The approaching vehicle was rendered in cyan, as this colour bears no established connotations in signalling yielding or non-yielding behaviours to pedestrians (Bazilinskyy et al. 2020a). To mimic a dart-out crossing scenario more closely, a zebra crossing was omitted from the design. The inclusion of such a crossing would implicitly suggest safety for the pedestrian to cross (in the Netherlands, traffic law mandates stopping for pedestrians poised at the curb).
2.5 Augmented reality designs
The experiment included a total of six AR designs, as depicted in Table 1, with an additional condition without additional functioning as the baseline for comparisons against the other designs.

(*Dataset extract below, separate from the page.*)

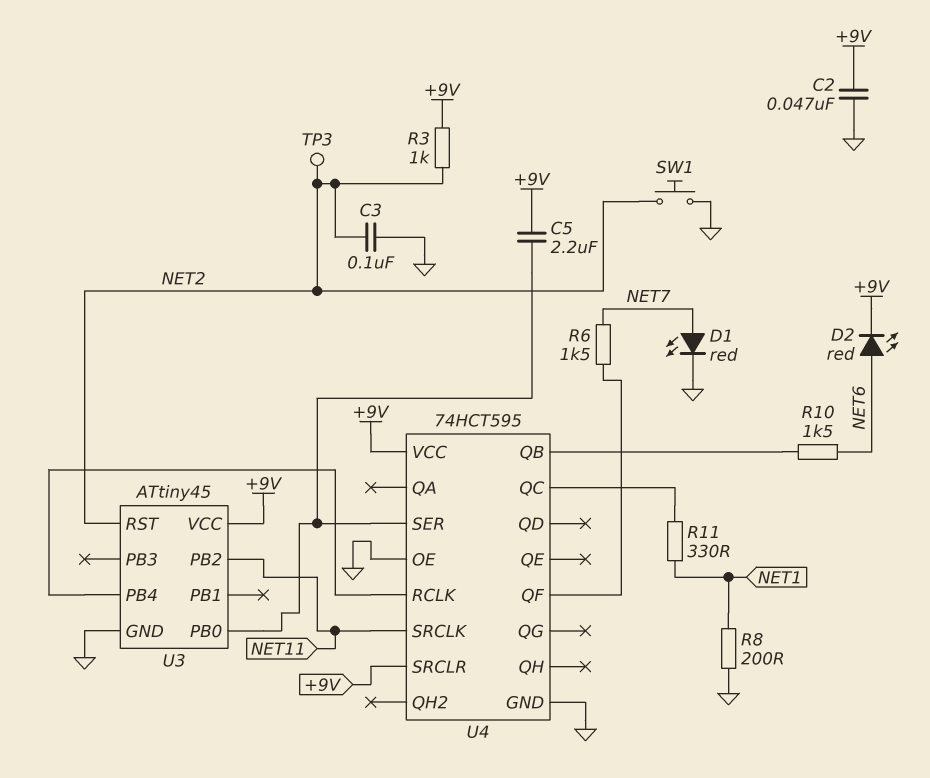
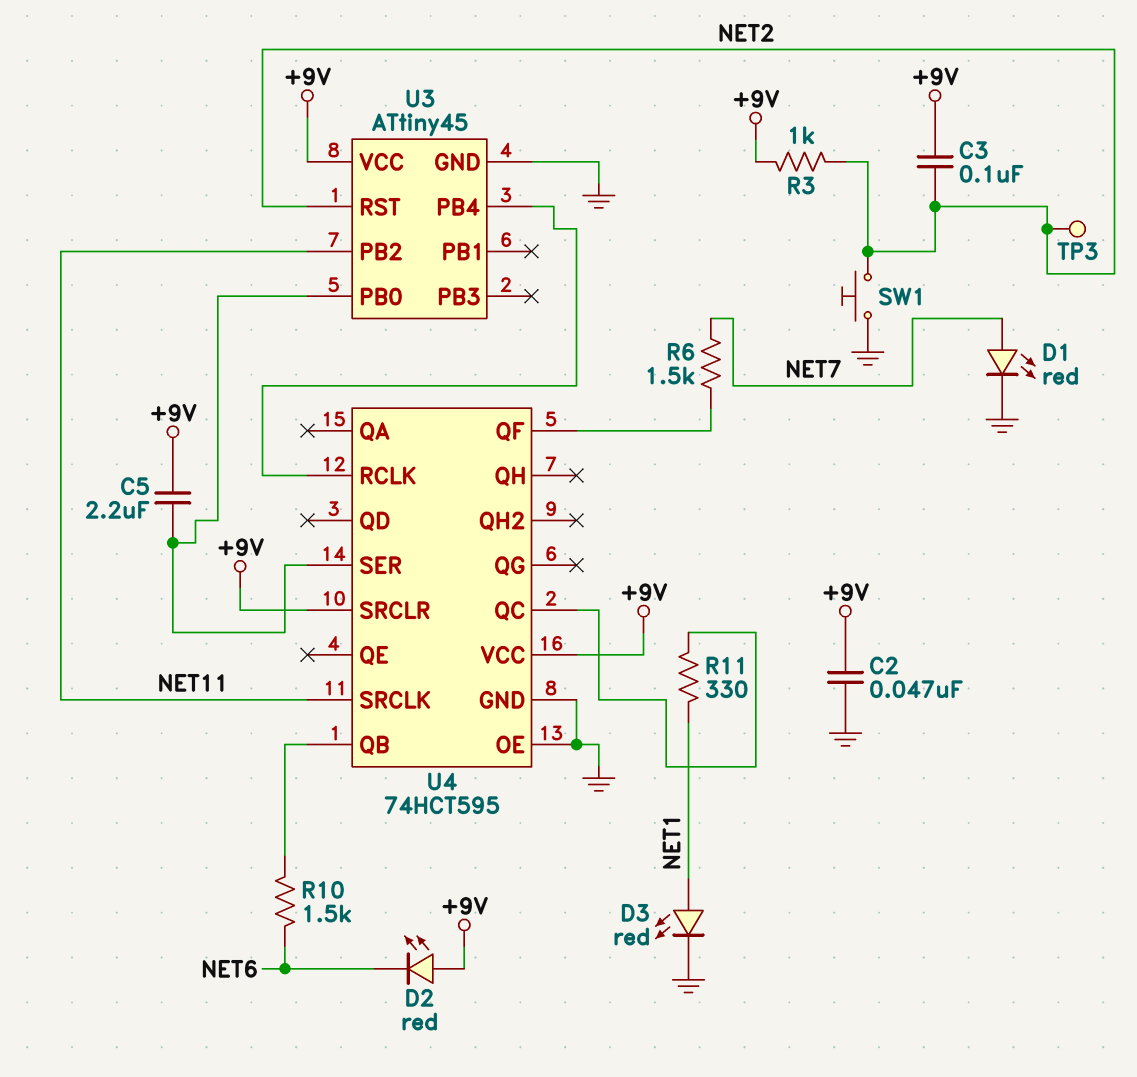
C3: 100nF (GND, NET2) -> 100nF (+9V, NET2)
D2: LED red (A NET6, K +9V) -> LED red (A +9V, K NET6)
D3: none -> LED red (A NET1, K GND)
R8: 200 (GND, NET1) -> none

Two DR solutions were designed, a see-through display (VideoSeeThrough) and a semi-transparent parked vehicle (TransparentVehicle), along with two video feed interfaces, namely a head-locked (VideoHead) and a body- and world-locked version (VideoStreet). An additional feature was implemented in the VideoHead and VideoStreet designs to assist participants’ views, using a continuous ‘waypoint arrow’ pointing to the moving vehicle. The arrow was positioned in the central top portion of the video feeds. Figure 5 provides screenshots of the six AR designs and the Baseline tested in this experiment. Additionally, the online data repository includes a screen capture video, illustrating the various AR designs from the participant’s perspective.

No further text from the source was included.